Depuis l’épidémie de covid-19, la notion de travail interroge. À titre individuel, on se pose davantage la question de son sens. Du fait des difficultés de recrutement exprimées par le monde économique, on entend aussi dire que la valeur travail serait en décrépitude. Il y a une forme d’opposition entre vision qualitative et quantitative de cette notion. Qu’apporte l’expérimentation zéro chômeur de longue durée dans ce débat ?

L’expérimentation pose de nombreuses questions. Elle interroge sur le sens du travail. Quel est son but ? Est-ce aux emplois de s’adapter aux personnes ou bien l’inverse ? Elle interroge la manière dont on travaille, le lien entre salarié et employeur, la démocratie en entreprise. La façon dont on peut construire de nouvelles activités qui prennent soin des personnes et de l’environnement.

Ce projet montre aussi une chose importante à mon sens. On a souvent l’impression de ne rien pouvoir changer. Nous, on dit que rien n’est foutu. Les territoires zéro chômeur de longue durée nous montrent qu’on peut changer l’ordre des choses. Il existe plein d’utopies réalistes qui ne demandent qu’à être tentées. Encore faut-il essayer. ♦

 

*La Fondation de France – Méditerranée parraine la rubrique Société et partage avec vous la lecture de cet article*

 

Bonus

[pour les abonnés] – Une idée née de la société civile – Quelques chiffres – Le financement des EBE – Et après l’expérimentation ? –

 

  • Quelques chiffres – Mi juillet 2023, 2 183 personnes étaient salariées au sein de 64 entreprises à but d’emploi. Quant au profil de ces salariés, des chiffres de fin 2022 nous indiquent que 23% étaient en situation de handicap. La moyenne d’âge est de 46 ans. Et les femmes sont majoritaires, représentant 53% des salariés. Quant aux activités proposées au sein des EBE, 37,4% étaient liées à la transition écologique, 25,5% à la cohésion sociale.
♦ Lire aussi : Singa contre l’isolement des exilés

 

  • Le financement des EBE – Pour mener à bien leurs activités, les EBE bénéficient d’une subvention : la contribution au développement de l’emploi, versée par l’État. Celle-ci a vocation à couvrir une partie des charges de l’entreprise afin de l’aider à créer de nombreux emplois. Une façon de compenser les difficultés rencontrées par la mise en place d’activités peu rentables, soumises à la règle de non-concurrence. C’est cette contribution qu’un arrêté paru cet été prévoit de diminuer. En plus de cette contribution, les EBE s’autofinancent en partie grâce au chiffre d’affaires généré par leurs activités.
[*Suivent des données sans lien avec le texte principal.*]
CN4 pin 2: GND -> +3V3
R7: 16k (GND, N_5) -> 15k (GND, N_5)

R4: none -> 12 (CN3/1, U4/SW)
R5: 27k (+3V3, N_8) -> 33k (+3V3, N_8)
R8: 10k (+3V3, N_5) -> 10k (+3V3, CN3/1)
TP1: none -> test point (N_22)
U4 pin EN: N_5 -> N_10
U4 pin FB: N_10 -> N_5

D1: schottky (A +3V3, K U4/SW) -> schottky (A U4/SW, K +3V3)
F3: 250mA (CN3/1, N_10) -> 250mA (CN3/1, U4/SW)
S’y ajoutent, en fonction des territoires, diverses subventions d’investissement, des emprunts, des fonds privés ou publics … 

 

  • Et après l’expérimentation ? – L’expérimentation est censée courir jusqu’en 2026. Le temps de « montrer que cela marche ». Puis, Laurent Grandguillaume espère que le dispositif pourra être généralisé. De sorte que « tout territoire qui veut se lancer puisse le faire ». Déjà, « nous allons lancer une large concertation d’ici la fin de l’année en direction de tous les acteurs pour recueillir les idées sur le dépassement de l’expérimentation ». Expérimentation qui doit encore relever plusieurs défis. Parmi lesquels la formation des personnes, le management des EBE, une meilleure valorisation de toutes les externalités positives. « Il faut aussi que le modèle soit attractif pour les personnes que nous n’arrivons pas encore à toucher ».